Los arqueólogos han descubierto un tesoro de objetos rituales en un sistema de cuevas debajo de la antigua ciudad maya de Chichén Itzá.

Chichén Itzá
AP

Los arqueólogos que exploran y mapean los depósitos de agua subterránea en la península de Yucatán han descubierto un tesoro de objetos rituales en un sistema de cuevas debajo de la antigua ciudad maya de Chichén Itzá.

Pedro Francisco Sánchez Nava, coordinador de arqueología del Instituto Nacional de Antropología e Historia (INAH), y Guillermo de Anda, director del proyecto del Gran Acuífero Maya (GAM), dijeron en una conferencia de prensa que se encontraron cientos de artefactos el año pasado en el Sistema de cuevas conocido como Balamkú o “cueva del dios jaguar”.

El sistema de cuevas, ubicado a 2,7 kilómetros al este de la pirámide de El Castillo en Chichén Itzá, fue descubierto por primera vez en 1966 por ejidatarios o terratenientes comunitarios de San Felipe, dijeron los arqueólogos.

Sin embargo, el arqueólogo Víctor Segovia Pinto, quien visitó el sitio y notó la presencia de un extenso material arqueológico en un informe, ordenó a los terratenientes cerrar la entrada al sistema de cuevas y durante más de 50 años los registros de su descubrimiento parecieron desaparecer.

Pero el año pasado, Luis Un, de 68 años, dirigió a los miembros del equipo GAM al sistema de cuevas que visitó por primera vez con los ejidatarios cuando era un adolescente.

De Anda, también un explorador de National Geographic, recordó que tuvo que tirarse boca abajo a través de los estrechos túneles de Balamkú durante horas antes de llegar a una cámara llena de incensarios cerámicos, ollas, vasos, platos decorados y otros objetos perfectamente conservados.
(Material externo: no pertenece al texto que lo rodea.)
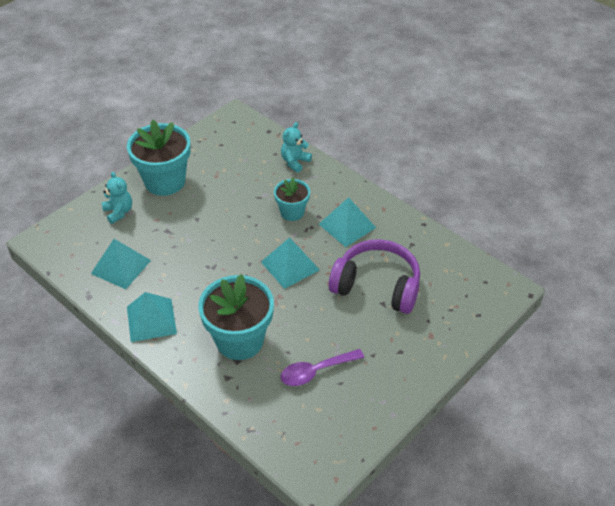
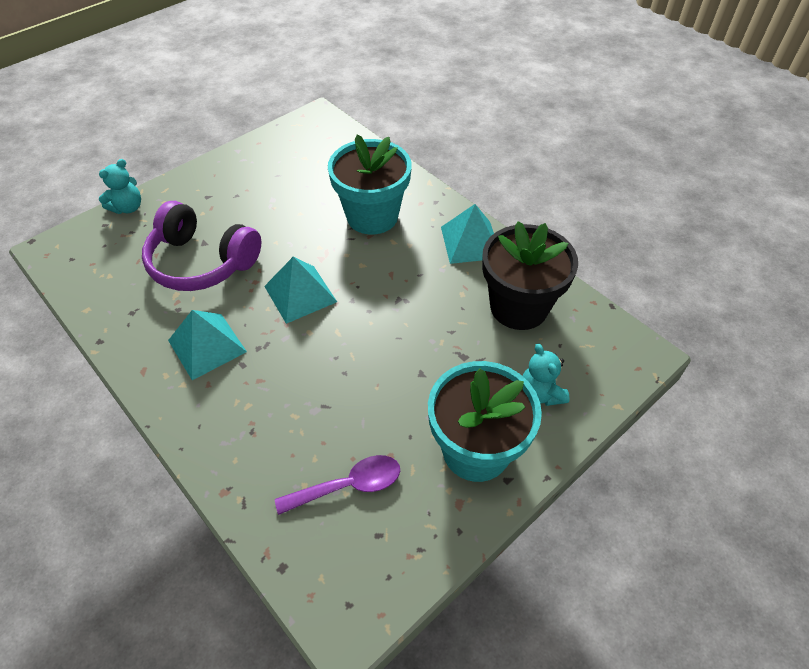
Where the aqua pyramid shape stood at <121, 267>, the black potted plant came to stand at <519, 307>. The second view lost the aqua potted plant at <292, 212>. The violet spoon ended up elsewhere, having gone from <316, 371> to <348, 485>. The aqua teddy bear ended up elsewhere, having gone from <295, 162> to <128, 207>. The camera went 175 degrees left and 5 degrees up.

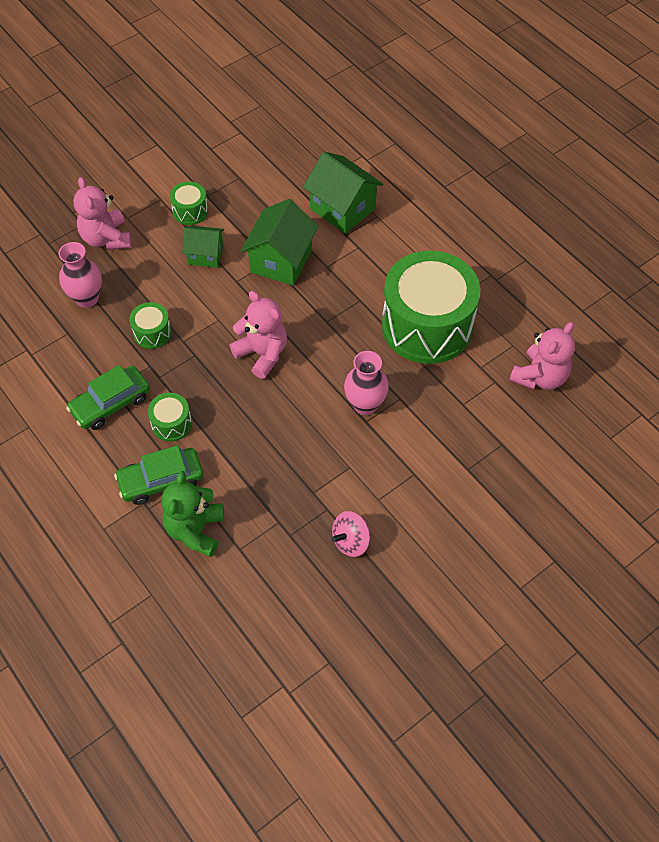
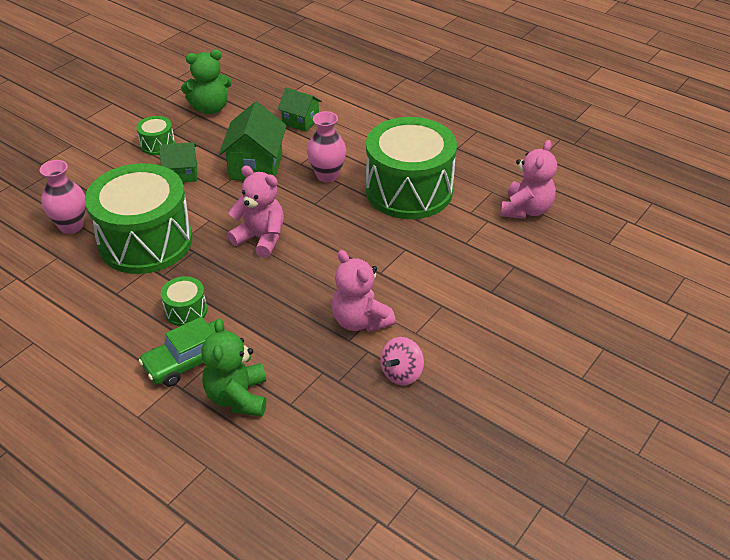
The second view lost the green toy car at <111, 403>. The pink teddy bear ended up elsewhere, having gone from <106, 238> to <360, 321>. The size of the green drum at <152, 333> changed by a factor of 2.40. The size of the green toy house at <342, 209> changed by a factor of 0.62. The pink flower vase ended up elsewhere, having gone from <365, 405> to <327, 175>. The second view gained the green teddy bear at <210, 108>. The camera went 15 degrees left and 15 degrees down.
Muchos de los 200 quemadores de incienso tienen representaciones del dios de la lluvia Tláloc, mientras que sus tapas tienen imágenes del jaguar, un animal sagrado para los mayas.

Dentro de los incensarios y ollas, los arqueólogos encontraron materiales quemados, semillas, jade, conchas y fragmentos de huesos. Las estalagmitas se formaron alrededor de los artefactos, que parecen remontarse a alrededor de 1000 A.D.

“No podía hablar, empecé a llorar. “He analizado los restos humanos en el Cenote Sagrado [hundimiento] de [Chichén Itzá] pero nada se compara con la sensación por la que entré solo, por primera vez en esa cueva”, dijo de Anda.

“Casi se siente la presencia de los mayas que depositaron estas cosas allí”, agregó.

De Anda y James Brady, profesor de la Universidad Estatal de California y co-director del proyecto GAM, coinciden en que la ubicación de Balamkú es el descubrimiento más grande en el área desde que se encontró la cueva de Balamkanché en la década de 1950.